Está en el chiste que todos festejan en la mesa familiar y que hace de la violencia algo gracioso. En el "algo habrá hecho para provocarlo" que alguien dice cuando se entera de una pelea de pareja. Está en el padre que festeja a "ese galancito" cuando su hijo de ocho años o menos, besa a una compañera sin pedirle permiso. En la madre que le enseña a su hija a no salir sola de noche, pero no le enseña a su hijo que un NO es un punto final que no debe insistir en quebrar.
Esos gestos pequeños —los que no aparecen en ningún expediente judicial, los que jamás van a salir en un noticiero— son los más peligrosos de todos. No porque sean graves en sí mismos, sino porque fertilizan el suelo. La violencia extrema no surge de la nada. Surge de décadas de pequeñas normalizaciones: la del control como expresión de amor, la del cuerpo ajeno como implemento de satisfacción propia, o la de la mujer como joya o trofeo que se posee y no como persona que decide.
Barrelier y Yung no se convirtieron en asesinos de la noche a la mañana. Antes hubieron señales y conductas toleradas —incluso encubiertas— por la sociedad. Una mujer afortunada (sic) escapando con las muñecas atadas a las que el sistema procesó como un trámite burocrático. Una desaparición de persona, minimizada al absurdo y tal vez tomada como posible aventura de adolescentes. Adultos deseosos de carne joven con la que saciar su sed ancestral de Machos Alfa en decadencia. Y quizá lo más nefasto y repulsivo de todo, la traición de quienes, lejos de ser extraños, utilizan el vínculo de confianza preexistente para vulnerar a su víctima.
¿Y por casa cómo andamos?
Hasta acá la investigación. Ahora toca hacerse cargo de las conclusiones. Llega el momento de hacerse la pregunta a la que nadie quiere someterse.
¿Cuántos de los que hoy comparten la foto de Agostina o de Dulce en redes tienen en su círculo a un hombre que controla a su pareja, que la cela, que le revisa el teléfono, que la humilla delante de los demás —y al que todos siguen tratando porque "en el fondo es buena gente"? ¿Cuántos tienen una amiga que normaliza los golpes emocionales que recibe como si fueran cosa del amor? ¿Cuántos hombres dejaron pasar el comentario o chiste denigrante de un amigo sobre una mujer porque plantarle cara hubiera sido incómodo o hubiera roto el ambiente?
Recuerden que la omisión también construye cultura y el silencio es una decisión en sí mismo. Examinar el propio entorno es un acto político tan concreto como marchar. Incluso mejor. Dejar de sostener al amigo que maltrata, no reírse de sus chistes e incluso alejarse, es una forma de hacerlo recapacitar sobre su comportamiento.
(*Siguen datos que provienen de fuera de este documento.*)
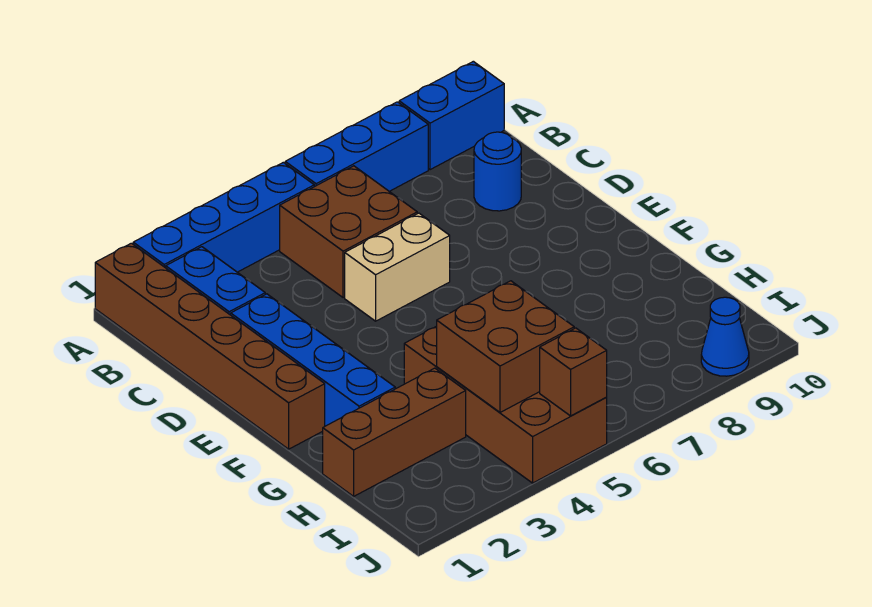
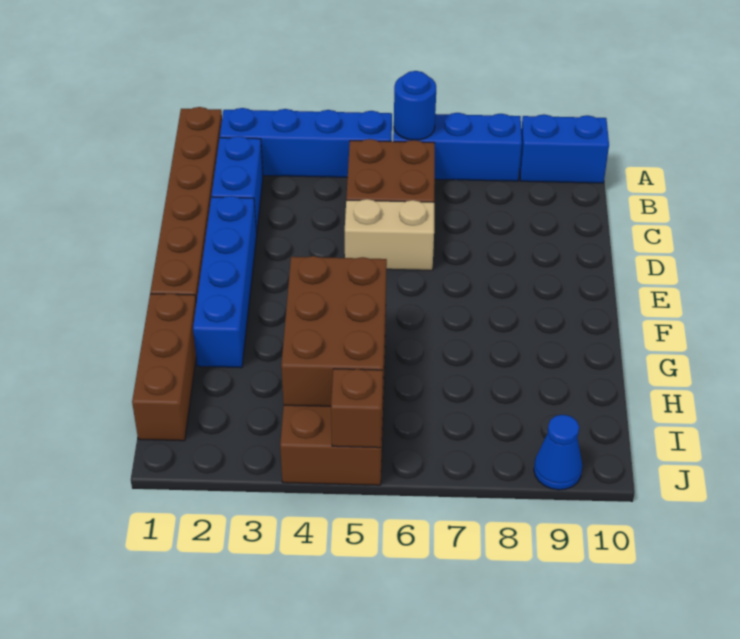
blue round brick C9 level 1 -> blue round brick A6 level 2
brown brick H1:H3 level 1 -> brown brick G1:I1 level 1
brown brick H4:I5 level 2 -> brown brick G4:I5 level 2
Desde la primera marcha de Ni Una Menos en 2015 hasta hoy se registraron 3.424 víctimas fatales de violencia de género en Argentina. Once años de carteles, de marchas, de llanto colectivo y el contador no para. Tal vez sea hora de cambiar de táctica, de tomar la riendas y hacer una sincera introspección, porque el cambio que sirve, casi siempre, comienza por uno.
Agostina quería vivir. Dulce también. Para que la próxima vez realmente no haya Ni una menos debemos entender que todos debemos hacer nuestra parte. Lo que pasó es tremendo, pero hagamos que sus muertes sirvan al menos para decir basta. Que sirvan como catalizador de ese futuro, que necesitamos construir, implicándonos en el cambio.